与别的喜欢讲究派头,装潢得富丽堂皇的大商行不同,悦来商行的风格跟其主人一样:勤俭持家,能省则省。
进入商行,很快有机灵的伙计过来招呼。
陈晋以前没来过这,自然无人认识,他不多遮掩,直接表明身份。
伙计好奇打量他一眼,跑进去禀告。
不多久,一位身穿员外服、胖乎乎、宛若大号丘宝儿的中年人出来了。
二舅丘不来!
“哎呦,小郎,稀客!”
看着这位笑容可掬,胖脸如花的二舅,陈晋顿时想到个成语:和气生财。
这是典型的生意人面相,与不苟言笑,面目威严的大舅形成了鲜明的对比。
进入里间坐下,陈晋开门见山:“二舅,我来找你,是有件事求你帮忙。”
听到个“求”字,丘不来眼皮子一跳,说道:“小郎,我就是个生意人,大事可兜不住,你该去找伱大舅。”
陈晋笑了笑:“正是大舅让我来的。”
丘不来“哦”了声,问:“什么事?”
陈晋当即把关于苏瑾的事说了。
以丘不来的灵通,相关消息早有耳闻,现在听着,也不觉得惊讶,沉吟片刻说了句:“事儿的确不大。”
闻言,陈晋心里更加坐实了外公家的不凡。就不知道二舅有没有练武,看样子,不大像。
是了,大舅练武当官,二舅经商做买卖,正代表着家族的两条发展路线。
丘不来又问:“什么时候送人出城?”
“越快越好。”
“那就现在吧,商行正好有一批货物运送出城,人藏在行伍里头,可蒙混过关。”
“好,多谢二舅。”
陈晋躬身致谢。
丘不来瞧得一脸惊奇:这外甥是怎么啦?以前可清高得很,连话都不愿意跟自己说的,现在的态度竟如此恭谨有礼……

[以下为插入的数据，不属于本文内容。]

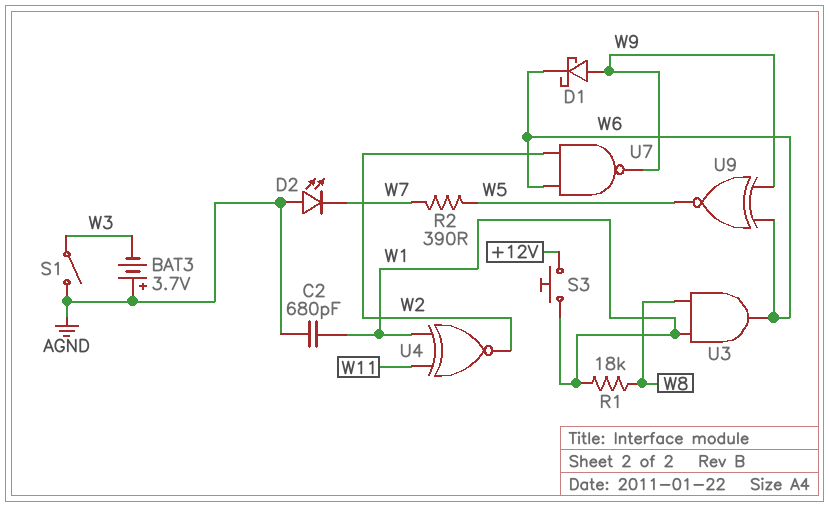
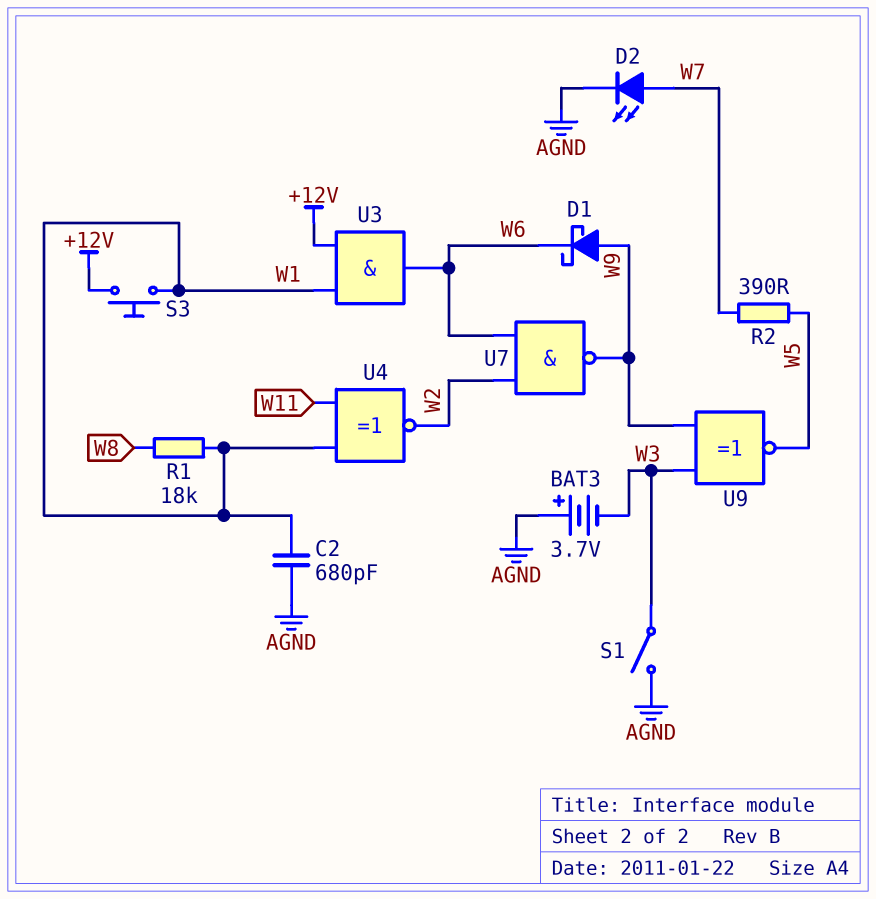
D2: LED (A AGND, K W7) -> LED (A W7, K AGND)
U3: AND (in W1, in W8, out W6) -> AND (in +12V, in W1, out W6)
U9: XNOR (in W6, in W9, out W5) -> XNOR (in W3, in W9, out W5)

与二舅谈妥,陈晋立刻返回宅院接了苏瑾,让她坐上前来接应的马车。
马车跟随商队出城,选择的是西城门。皆因此面城门的守正校尉与丘不来颇有交情,据说是在同一個洞里打进过好几杆的连襟老铁。
果不其然,出城之时只询问几句,很快便放行了。
周铭遇刺,其实算不上太大的案子,人毕竟没有死嘛。而且凶手为苏家之女,对于苏孝文的遭遇,城内有不少人抱有同情。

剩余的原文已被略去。